Rirkrit Tiravanija. untitled 2026 (honey in rocks water in stones) in the Main Hall, M+, 2026. © Rirkrit Tiravanija. Photo: Jeff Cheng Tsz Fung, M+, Hong Kong
At times, Tiravanija has indeed turned on his camera to produce reflective moving image works that extend his interest in framing and capturing social activities and exchanges over a specific period. These include recordings of everyday undertakings such as making and eating curry in Thailand or labskaus (a local beef and vegetable dish) in Germany; ten hours of performance footage of John Giorno (double the length of Warhol’s Sleep); and videos of the artist himself reciting the word ‘boom’, displayed on two facing screens set so close together that they echo in an intimate dialogue. The Festival will feature two of Tiravanija’s film works: his 2005 collaboration with Philippe Parreno, Stories are Propaganda, and his 2011 feature film Lung Neaw Visits His Neighbours. The former, which was shot in Guangzhou, is constructed as a series of short, disconnected scenes. The artists evoke a changing landscape by interspersing poetic fragments of nature with belching smokestacks and piles of rubbish, followed by surreal scenes such as a snowman made of sand, performing magicians, and an albino rabbit in a puddle. The film is overlaid with a child narrating a blend of personal memories, historical references, and philosophical reflections, creating a strange, melancholic document of a transient world. It shimmers with an eerie golden light, constructing a space of ghostly situations as if viewed in the rear-view mirror. As the voiceover states, ‘It’s hard to think about the present because the past always glows.’
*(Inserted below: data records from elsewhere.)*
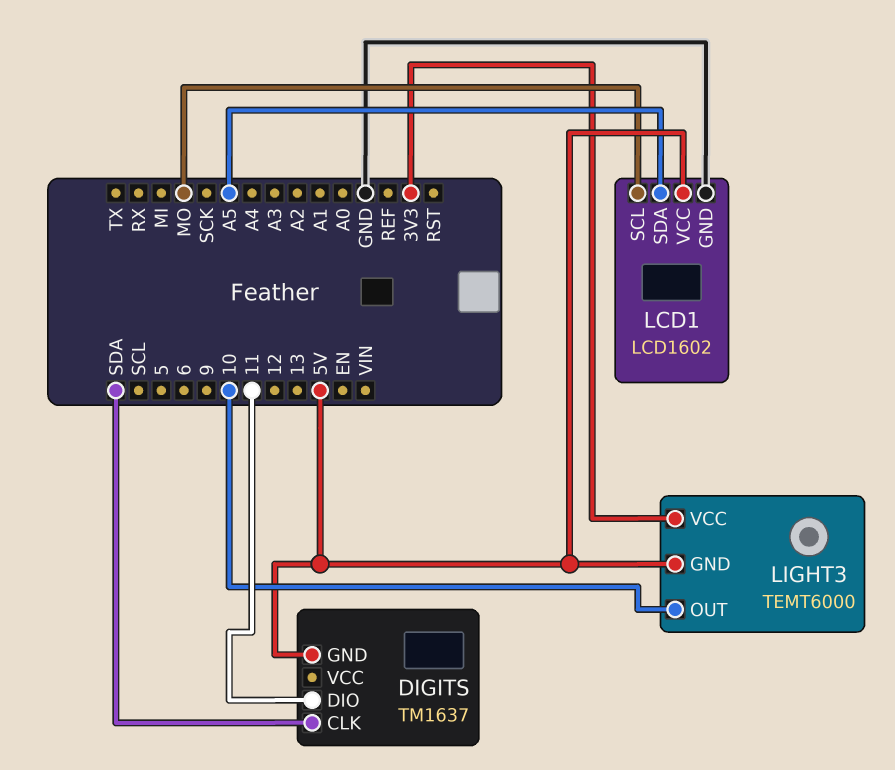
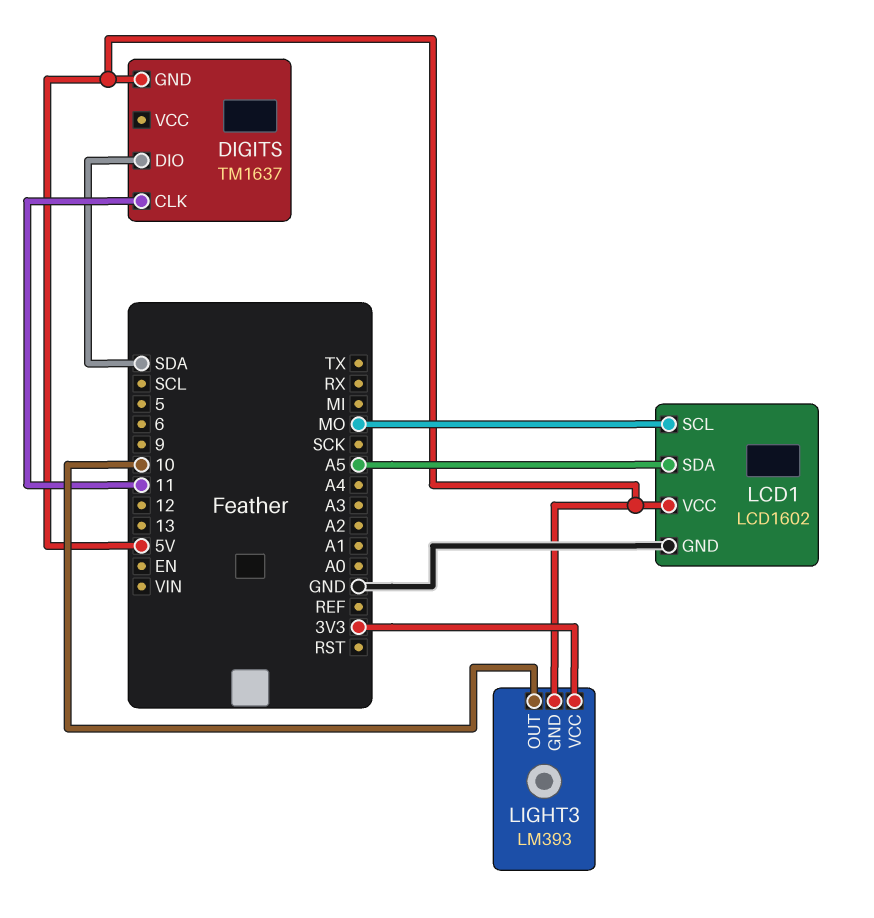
DIGITS pin CLK: SDA -> 11
DIGITS pin DIO: 11 -> SDA
LIGHT3: TEMT6000 -> LM393

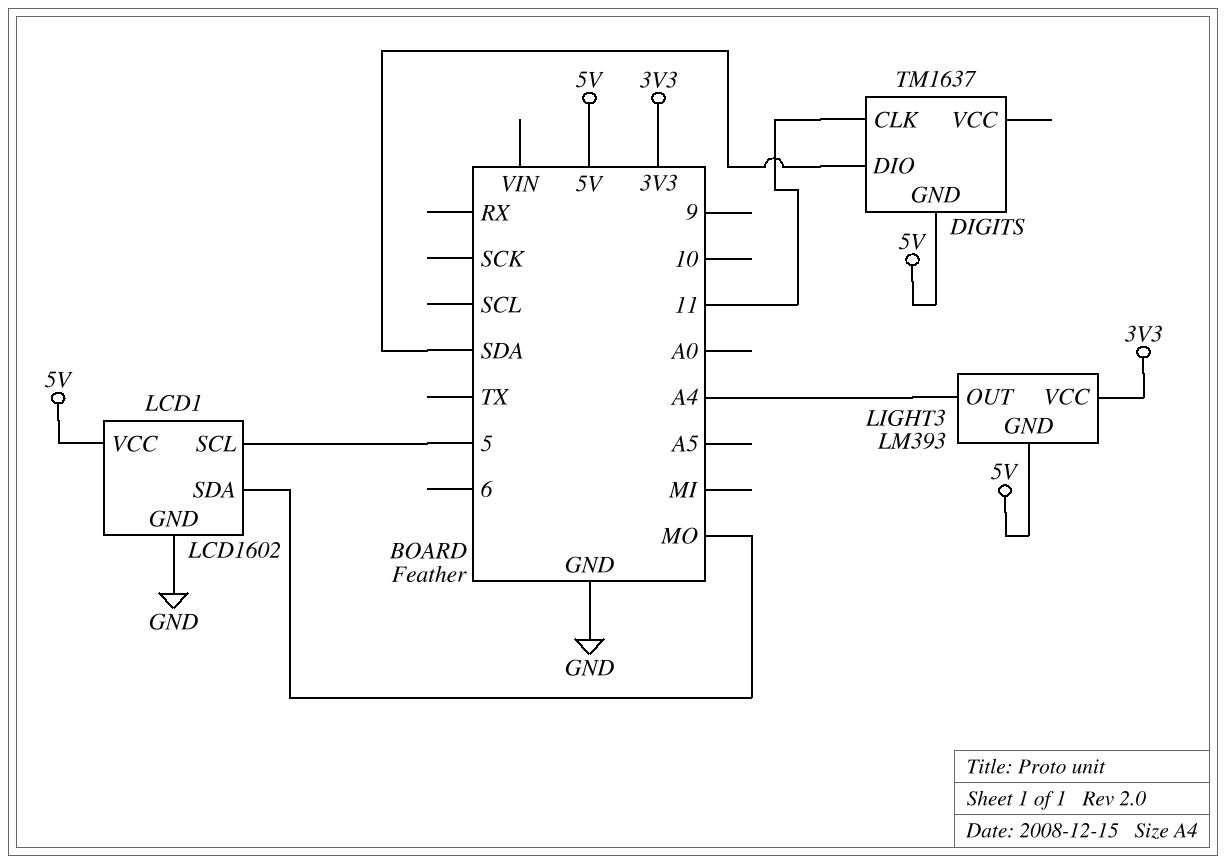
LCD1 pin SCL: MO -> 5
LCD1 pin SDA: A5 -> MO
LIGHT3 pin OUT: 10 -> A4

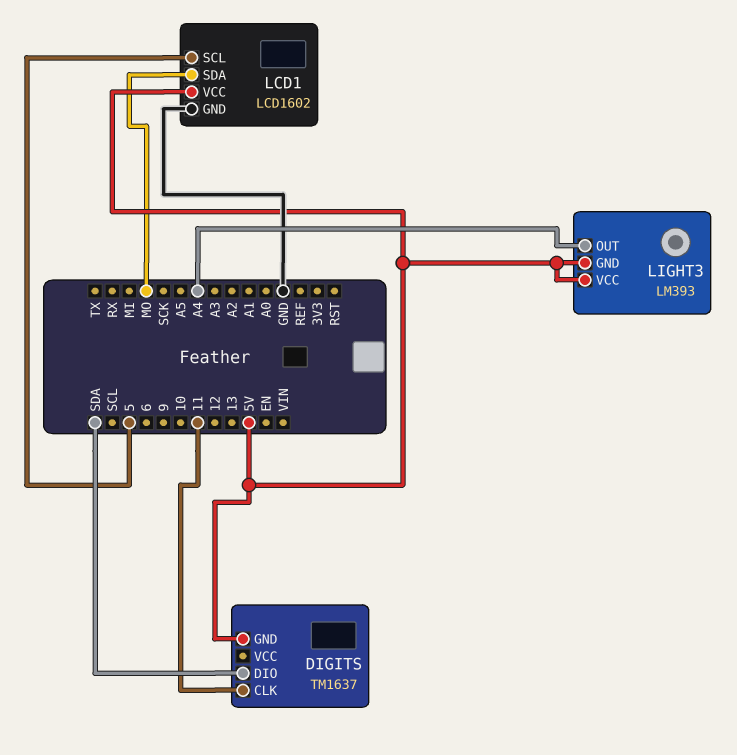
LIGHT3 pin VCC: 3V3 -> 5V

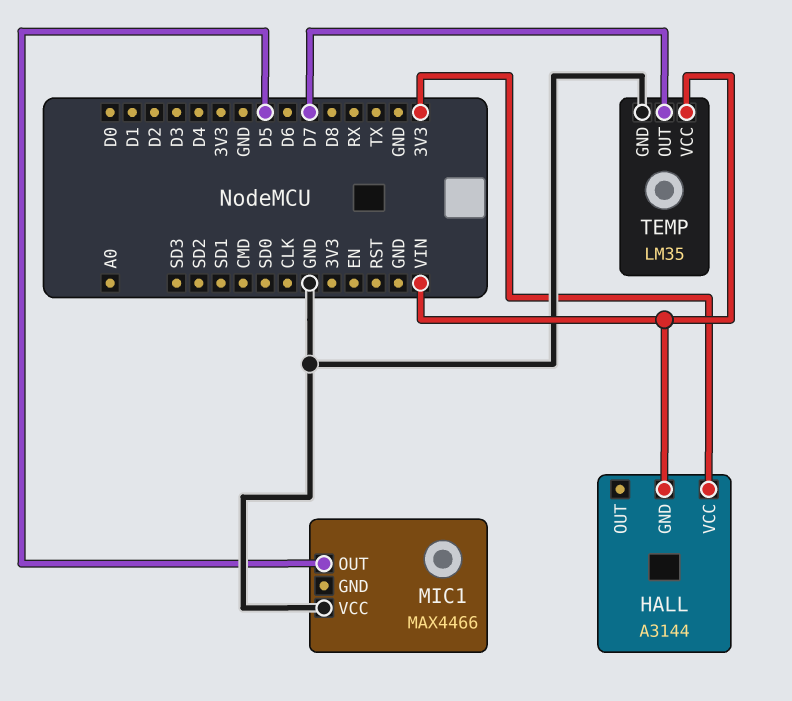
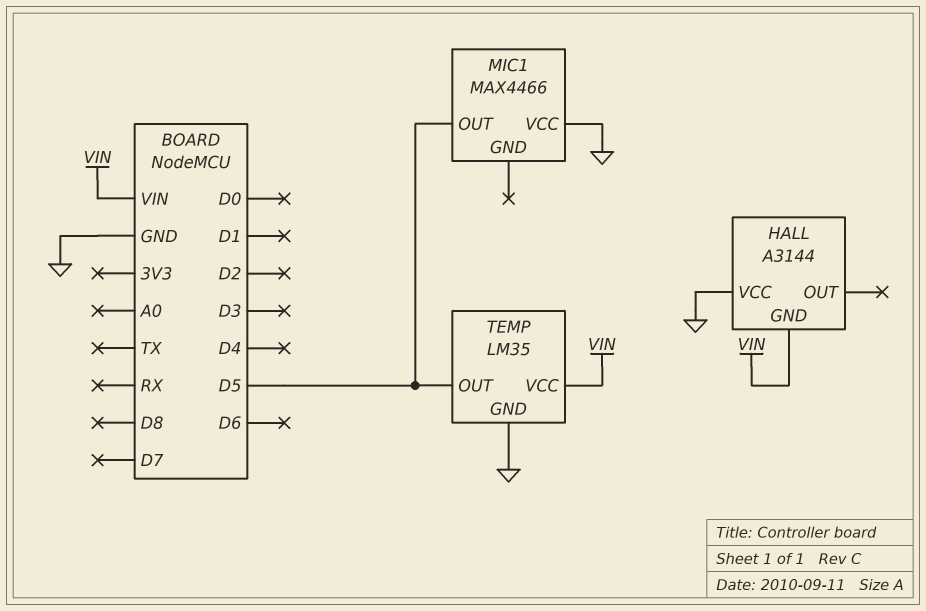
HALL pin VCC: 3V3 -> GND
TEMP pin OUT: D7 -> D5

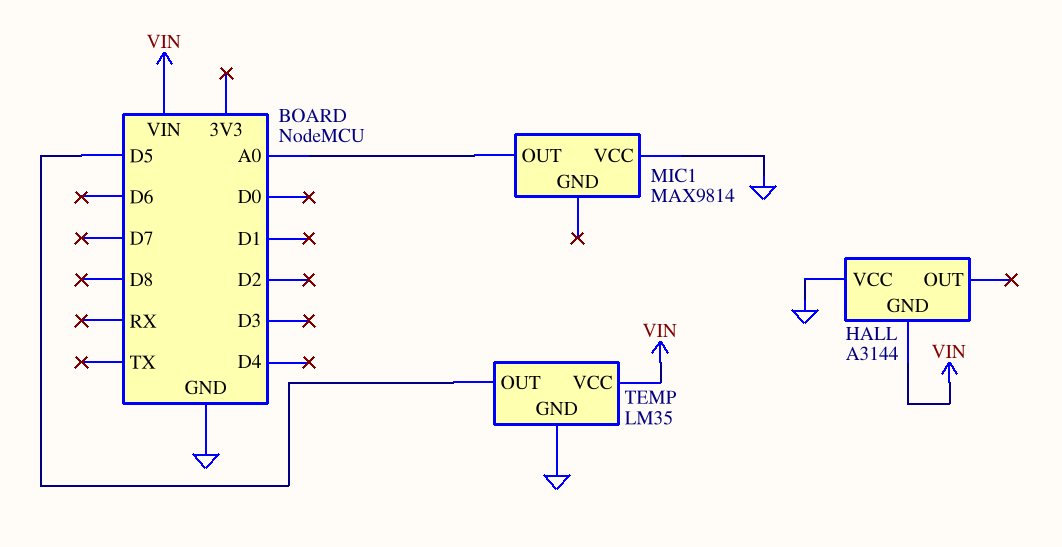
MIC1: MAX4466 -> MAX9814
MIC1 pin OUT: D5 -> A0

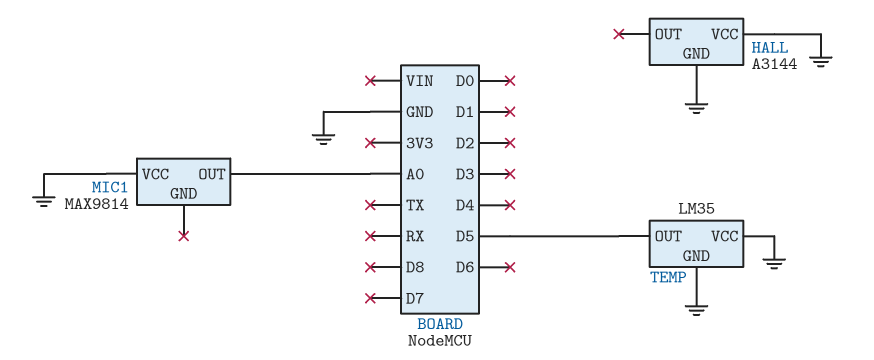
HALL pin GND: VIN -> GND
TEMP pin VCC: VIN -> GND

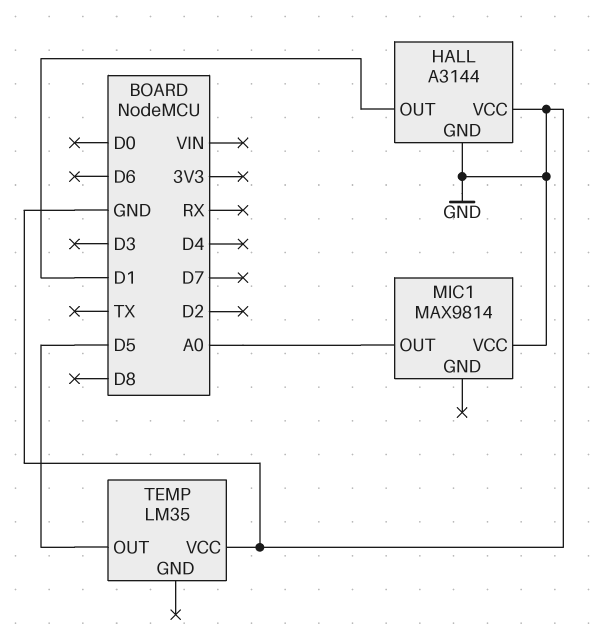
HALL pin OUT: none -> D1
TEMP pin GND: GND -> none

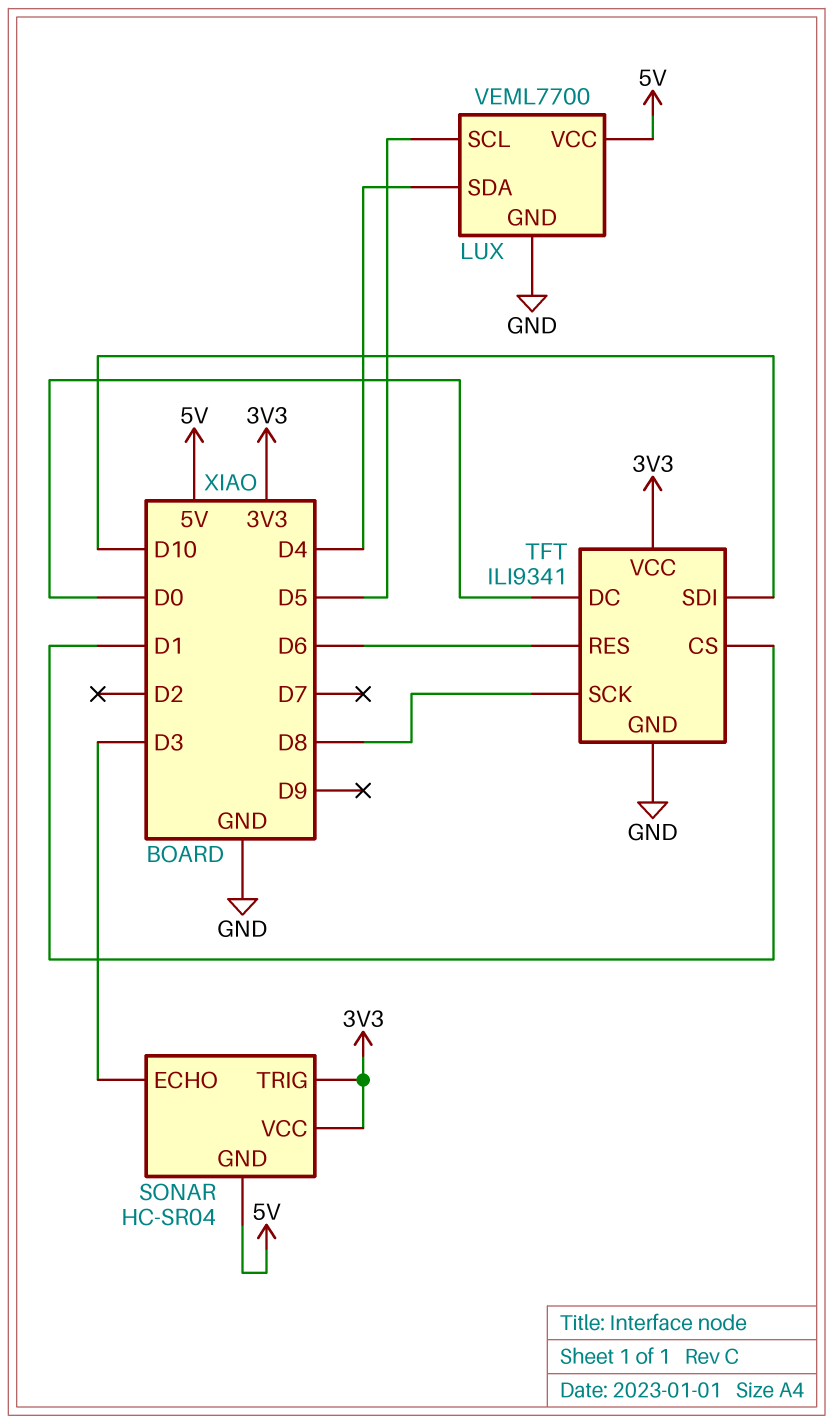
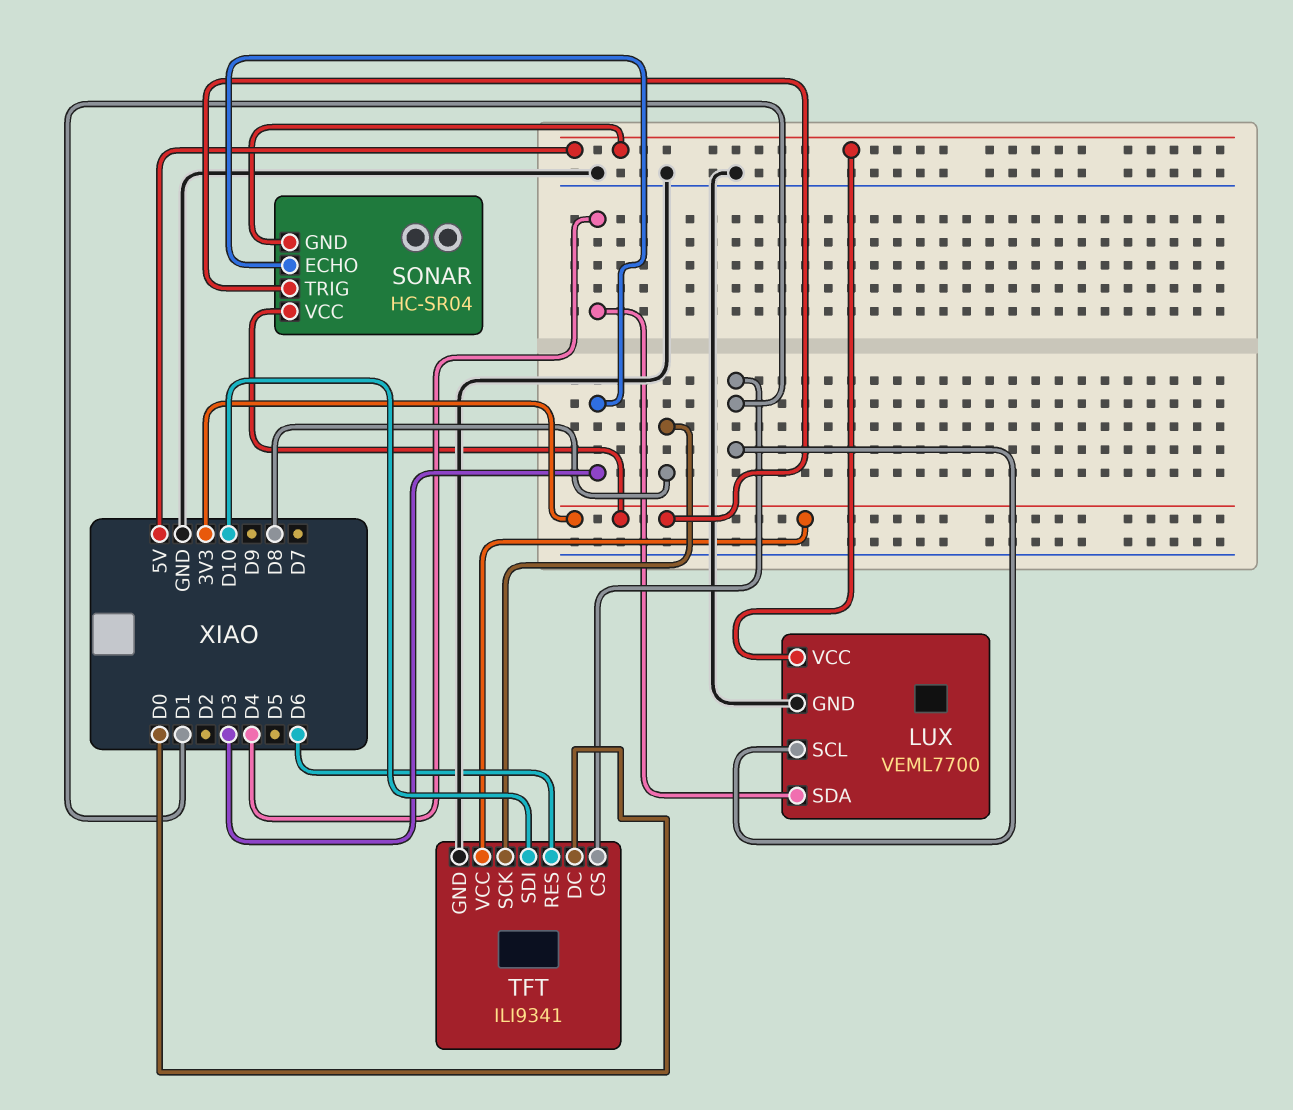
LUX pin SCL: D5 -> D1

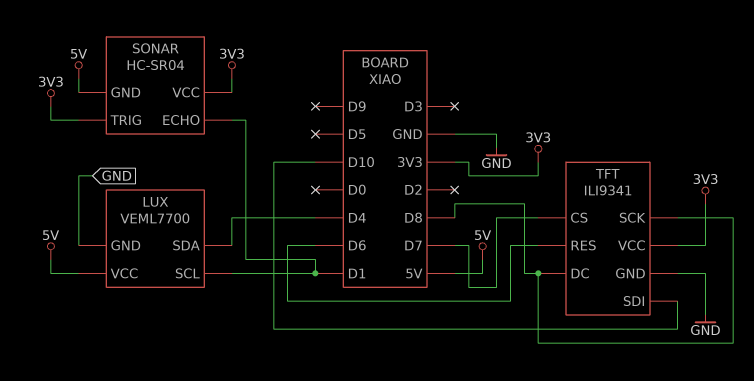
SONAR pin ECHO: D3 -> D1
TFT pin CS: D1 -> D7
TFT pin DC: D0 -> D8

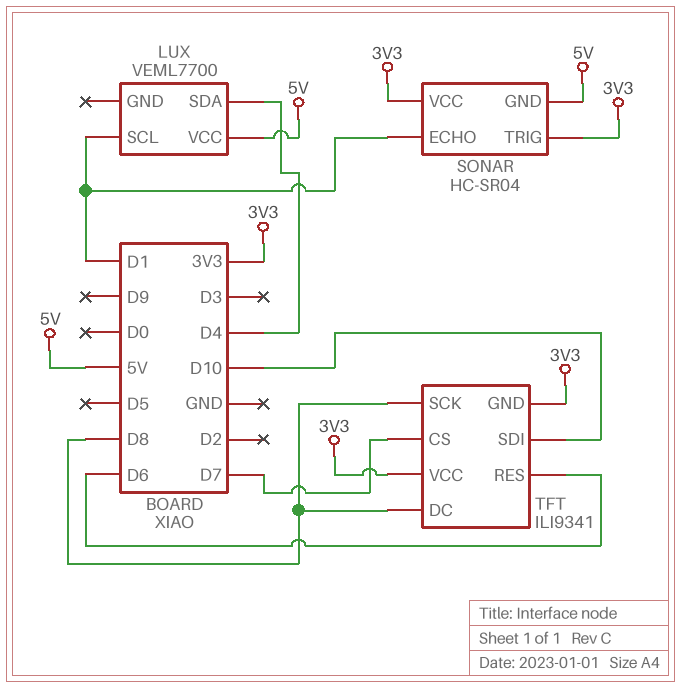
LUX pin GND: GND -> none
TFT pin GND: GND -> 3V3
Rirkrit Tiravanija. Lung Neaw Visits His Neighbours, 2011. Photo: Courtesy of the artist
Lung Neaw Visits His Neighbours feels closer in spirit to Tiravanija’s participatory works and videos, in which a space is constructed to foster awareness of ordinary actions and interactions. The film focuses on the rice farmer Lung Neaw as he lives in his village home near Chiang Mai after retiring from full-time labour. Without dialogue, we follow him as he wanders the night market, prays, bathes in the river, smokes a cigarette, and visits his neighbours and relatives. The work provides no judgement, direction, or commentary on what we are seeing; we simply spend time with Lung Neaw as he goes about his business. It is a love letter to the simple life, imbued with the Buddhist conception of acceptance, and a powerful reminder of the importance of allowing space to be fully, openly together with others.
Russell Storer is Senior Curator and Associate Director of Curatorial Affairs at M+.
[1] Rirkrit Tiravanija, press conference at the 68th Venice Film Festival 2011, accessed at https://www.youtube.com/watch?v=OuPdEioXofg on 22 May 2026
[2] Rirkrit Tiravanija, in conversation with Susie Wong, ‘Dreaming under the same sky: A Conversation with Rirkrit Tiravanija’, Issue Arts Journal, Issue 06, 2017, p. 57.